In this style, I eventually earned a ranking. I even adopted a pen (er, brush) name and got an official stamp. My “official” name was 旅人道延, or Tabibito Doen (the latter pronounced very close to Dwayne). It stands for, more or less, “The Traveler’s Road Stretches.” (Another post that.)

However, after several cancelled practices on both our parts, I started attending a second night of karate instead and stopped studying calligraphy. I still have better handwriting in Japanese than I do in English. It just has no meaning.

Beer Whiskey Rice and Thongs but No Candy Bars

It is an odd quirk of Japan that you can buy almost anything from a vending machine except, well, for things we usually expect from vending machines.
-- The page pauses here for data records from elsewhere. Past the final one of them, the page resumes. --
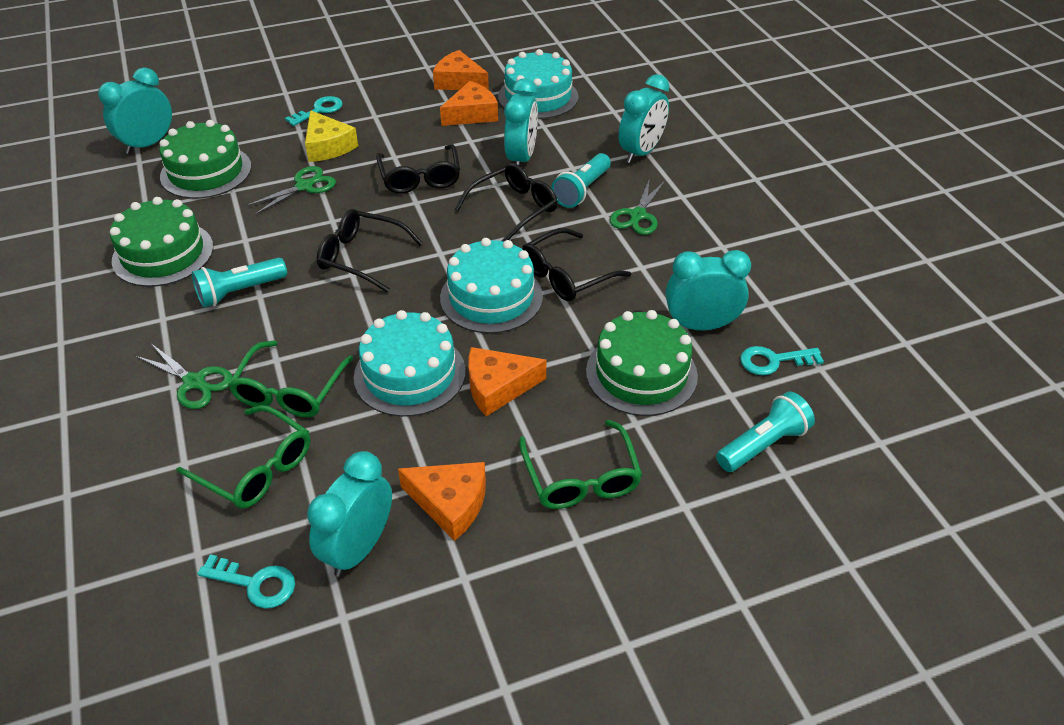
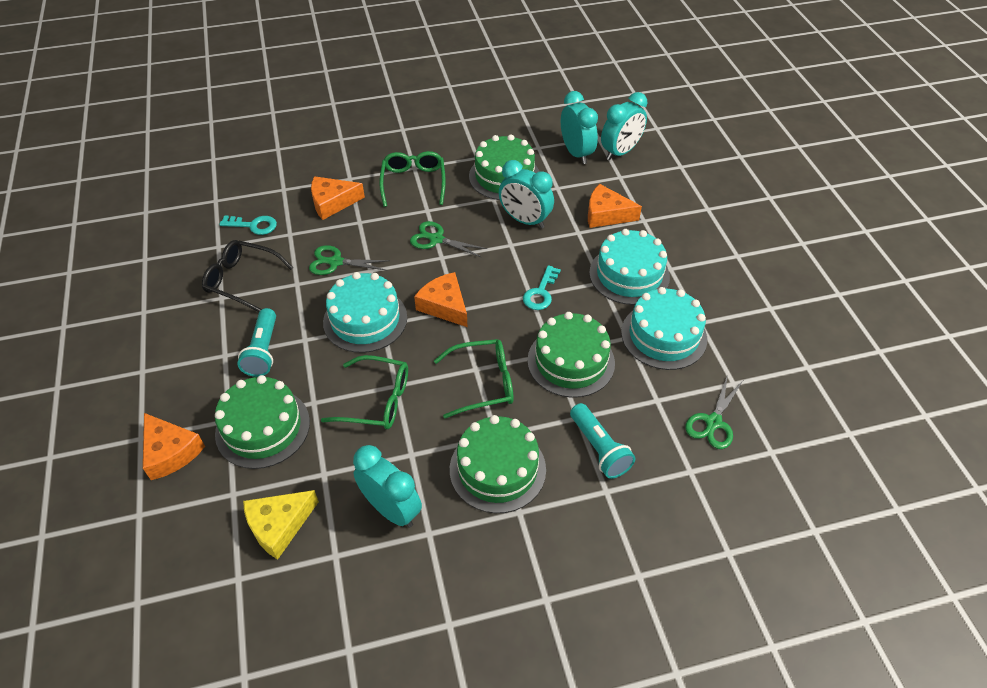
black glasses: 4 -> 1
green cake: 3 -> 4
turquoise clock: 5 -> 4
turquoise flashlight: 3 -> 2
turquoise key: 3 -> 2

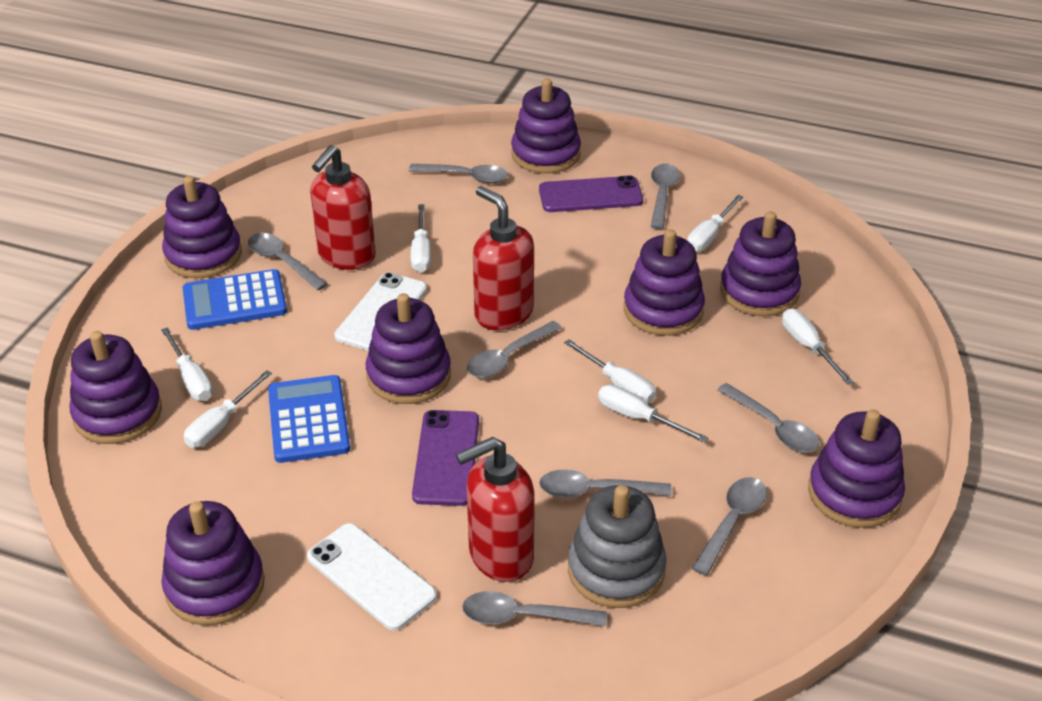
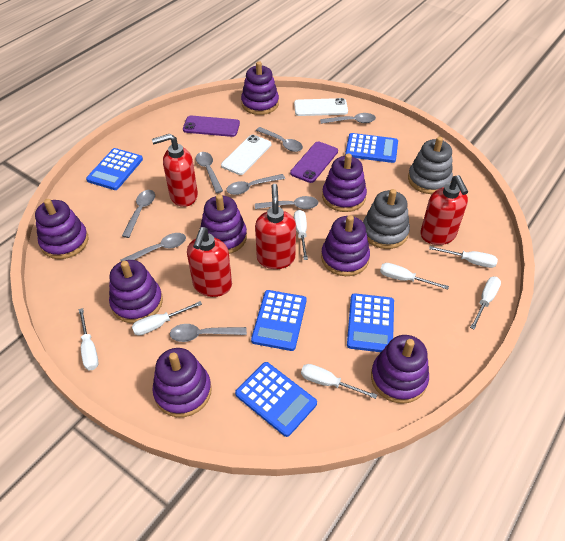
blue calculator: 2 -> 5
grey stacking toy: 1 -> 2
red soap dispenser: 3 -> 4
One of the first things lonely and bored foreigners discover upon their arrival in Japan, especially if they live in rural areas, is the local beer vending machine. I’ve seen grown men reduced to tears upon seeing these.

Beer and beer variants with a sake Super Cup and a couple ChuHai.

A typical beer machine with beer and beer variants. Also present are a sake Super Cup and a couple ChuHais.

I was even more impressed when I found a machine that allowed me to buy a fifth of whiskey and a two liter bottle of sake. It’s also possible to buy chuhai, which is a kind of like vodka and soda mixed with fruit juice.

Mostly ChuHai with a lone sake at the bottom center and a couple whiskey high balls bottom right.

Mostly ChuHai with a lone sake at the bottom center and a couple whiskey highballs bottom right. The sign on the right warns minors not to buy these items. (As if THAT would ever happen…)

I’ve also seen vending machines that offered kerosene; five kilogram (11 pound) bags of rice; individual roses; flower arrangements; complete hot meals of hamburgers and French fries (coming soon to the $15 minimum wage city near you); ice cream; soup; and women’s underwear. (More on that later.) You can also get soft drinks, including canned coffee. During the winter, some drink slots serve hot coffee and hot canned soup.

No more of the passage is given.